Dental enamel is an unusual tissue in that once formed it is not remodeled, unlike other hard tissues such as bone. Because of its non remodeling nature, alterations of enamel during its formation are permanently recorded on the tooth surface.

As enamel formation can be affected by many factors, the changes induced in the enamel formation, can provide clues as to the timing and nature of these events. Enamel defects may thus be studied as a marker of many adverse biological events occurring during the time of its development. One such developmental defect of the enamel occurring due to changes in the environmental factors causing permanent damage of the enamel is Molar Incisor Hypomineralization (MIH).
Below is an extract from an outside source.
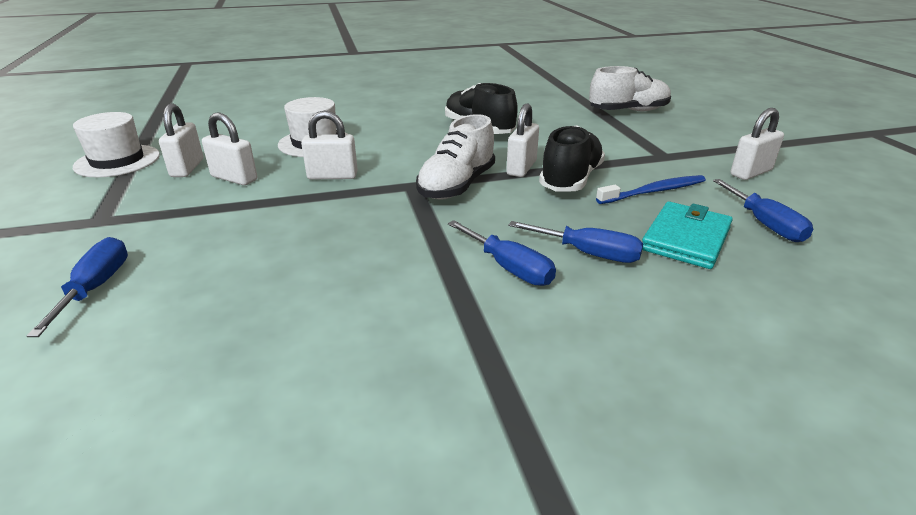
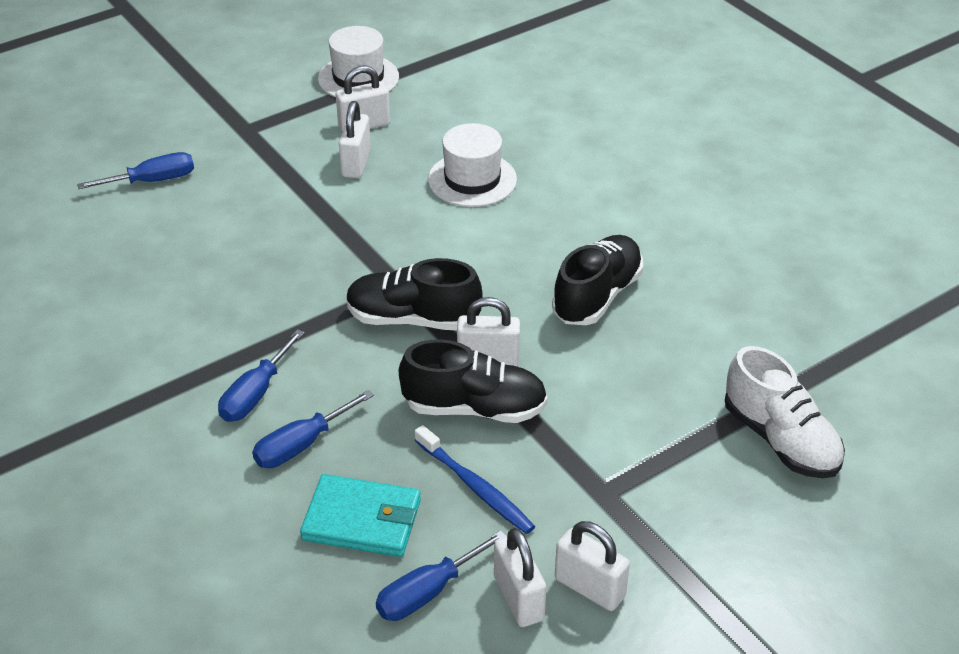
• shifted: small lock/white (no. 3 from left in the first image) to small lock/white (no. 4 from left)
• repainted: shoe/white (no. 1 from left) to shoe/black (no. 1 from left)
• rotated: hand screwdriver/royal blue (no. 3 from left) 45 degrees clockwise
MIH presents the clinical picture of hypomineralization of systemic origin affecting one or more first permanent molars (FPMs) that are associated frequently with affected incisors. Systemic conditions or environmental insults during the child’s first 3 years have etiological associations. In treatment modalities complex care may involve, including the management of behavior and anxiety of affected children and aiming to provide a durable restoration under pain-free conditions. The challenges include a number of other requisites such as adequate anesthesia, suitable cavity design, and choice of restorative materials.

The purpose of this review is to comprehend the knowledge about the diagnosis, prevalence, putative etiological factors, and features of hypomineralized enamel in molar incisor hypomineralization and to present a sequential approach to management.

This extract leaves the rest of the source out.